Take LEARNZ, for example.
LEARNZ was envisioned in the back of a Hagglunds all-terrain vehicle, in the awe-inspiring environment of the Antarctic, back in 1995. Rather than a one-off opportunity for a few New Zealand schools, this idea clearly had legs. The concept rapidly evolved over the next decade, and with support from many organisations became a popular feature of the national Education Outside the Classroom (EOTC) landscape. Along with that came international recognition.
In January 2006 the LEARNZ team received a visitor from Germany. She worked in the area of education for sustainable development (ESD) for a large public water board. The meeting went well, and she returned home determined, with our help, to develop a programme based broadly on the LEARNZ model. Despite positive email exchanges over several months, other priorities and, “too many restrictions, lack of visionary leadership, lack of infrastructure and resources in schools”, the programme got scuppered before it began. The connection with our German colleague fell silent.
A couple of weeks ago, and seven and a half years later, the connection was re-established. The desire to establish a German virtual field trip programme was as strong as ever. “How can we inform/educate a broad range of students and schools about water issues, and how can we overcome our restricted possibilities for schools/students to visit our wastewater treatment plants, pump stations, and other facilities?” But first, she wanted to know how 18 years ago we did what they want to do now: start from scratch with an idea no-one really understands.
I recalled our challenges in the 1990s: few teachers with laptops, access to internet patchy, a lack of infrastructure and support. And, how did we recruit experienced teachers to lead field trips while German teachers are too reticent to compromise teaching careers, state sector benefits, and relatively high salaries?
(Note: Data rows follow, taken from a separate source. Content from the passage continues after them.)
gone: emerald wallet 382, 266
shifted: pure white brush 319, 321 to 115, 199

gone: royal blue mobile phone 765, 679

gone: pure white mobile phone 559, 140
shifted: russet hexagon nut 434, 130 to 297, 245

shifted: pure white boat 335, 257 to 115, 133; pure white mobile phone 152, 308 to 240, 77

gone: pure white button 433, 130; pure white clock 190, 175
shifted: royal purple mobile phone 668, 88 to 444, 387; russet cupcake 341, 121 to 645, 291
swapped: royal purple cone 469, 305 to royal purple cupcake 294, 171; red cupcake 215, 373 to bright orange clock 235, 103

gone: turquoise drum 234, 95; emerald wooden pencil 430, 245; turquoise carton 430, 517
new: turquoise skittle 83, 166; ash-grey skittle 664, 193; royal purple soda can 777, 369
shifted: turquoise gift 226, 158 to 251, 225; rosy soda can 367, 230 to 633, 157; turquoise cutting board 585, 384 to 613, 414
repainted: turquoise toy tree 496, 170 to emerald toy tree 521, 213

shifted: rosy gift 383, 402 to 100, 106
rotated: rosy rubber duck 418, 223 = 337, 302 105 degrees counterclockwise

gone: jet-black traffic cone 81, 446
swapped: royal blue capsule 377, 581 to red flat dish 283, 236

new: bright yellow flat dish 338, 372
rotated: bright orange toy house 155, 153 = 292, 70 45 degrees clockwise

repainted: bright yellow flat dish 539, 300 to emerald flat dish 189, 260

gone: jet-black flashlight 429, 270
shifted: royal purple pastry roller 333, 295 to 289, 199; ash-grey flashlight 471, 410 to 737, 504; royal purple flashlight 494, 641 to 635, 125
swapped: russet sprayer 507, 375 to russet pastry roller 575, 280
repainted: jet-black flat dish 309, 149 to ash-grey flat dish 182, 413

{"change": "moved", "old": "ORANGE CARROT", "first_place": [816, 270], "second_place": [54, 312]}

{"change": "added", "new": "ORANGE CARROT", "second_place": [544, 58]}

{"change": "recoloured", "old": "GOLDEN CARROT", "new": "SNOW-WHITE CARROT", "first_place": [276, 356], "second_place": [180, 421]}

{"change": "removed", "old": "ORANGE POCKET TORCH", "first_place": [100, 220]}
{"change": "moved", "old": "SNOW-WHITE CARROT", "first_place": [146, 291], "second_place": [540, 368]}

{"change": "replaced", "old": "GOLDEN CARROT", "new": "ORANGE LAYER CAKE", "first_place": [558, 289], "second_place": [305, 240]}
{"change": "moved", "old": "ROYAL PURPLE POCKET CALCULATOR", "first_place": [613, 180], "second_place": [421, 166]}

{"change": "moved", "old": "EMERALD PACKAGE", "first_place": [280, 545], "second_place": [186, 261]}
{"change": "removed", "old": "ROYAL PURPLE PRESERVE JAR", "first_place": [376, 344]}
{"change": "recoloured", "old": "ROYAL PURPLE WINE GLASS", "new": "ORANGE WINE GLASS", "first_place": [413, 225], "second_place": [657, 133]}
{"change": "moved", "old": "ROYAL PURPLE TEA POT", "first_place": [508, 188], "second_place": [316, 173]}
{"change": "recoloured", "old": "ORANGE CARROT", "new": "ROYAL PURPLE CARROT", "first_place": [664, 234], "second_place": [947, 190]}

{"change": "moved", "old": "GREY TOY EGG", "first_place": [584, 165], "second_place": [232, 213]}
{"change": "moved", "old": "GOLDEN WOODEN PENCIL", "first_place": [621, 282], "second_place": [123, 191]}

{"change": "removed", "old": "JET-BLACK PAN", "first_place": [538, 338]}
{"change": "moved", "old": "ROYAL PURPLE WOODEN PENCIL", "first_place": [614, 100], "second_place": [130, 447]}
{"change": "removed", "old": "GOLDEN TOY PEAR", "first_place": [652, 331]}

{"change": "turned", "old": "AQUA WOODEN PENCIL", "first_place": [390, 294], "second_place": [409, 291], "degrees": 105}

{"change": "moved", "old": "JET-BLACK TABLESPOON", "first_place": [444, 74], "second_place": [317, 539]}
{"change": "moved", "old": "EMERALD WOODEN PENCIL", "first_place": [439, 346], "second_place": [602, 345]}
I’m proud of what LEARNZ has achieved over 18 years. We’ve been welcomed into thousands of classrooms during 191 virtual field trip events to team-teach with classroom teachers, engage students with remote locations, and establish meaningful relationships between students and experts. Perhaps, as Victor Hugo said, “All the forces in the world are not so powerful as an idea whose time has come”. LEARNZ was a product of its time. That time was the Tomorrow’s Schools era. Before 1989, decision makers were far removed from the consequences of their choices to see whether their policies were improving educational outcomes. In 1989 central bureaucracy was shredded, and those with the greatest stake in outcomes—parents—given greater say. The reforms have followed a troubled journey, as you’d expect—everyone is an expert on education. The democratic process has been messy and expensive. Nevertheless, the shift in bureaucratic function from directing activities to monitoring outcomes still separates New Zealand from many overseas education systems.
LEARNZ, today, is a leading e-learning experience, making the most of ultra-fast broadband, affirmed by continuing support from the Ministry of Education and many other lead sponsors.
So, how did we in 1995 do what this German water utility company wants to do in 2013. We just did it. And that’s the point. The NZ Inc version of education has created an environment that not only allows innovation, but expects it. That’s pretty cool, eh?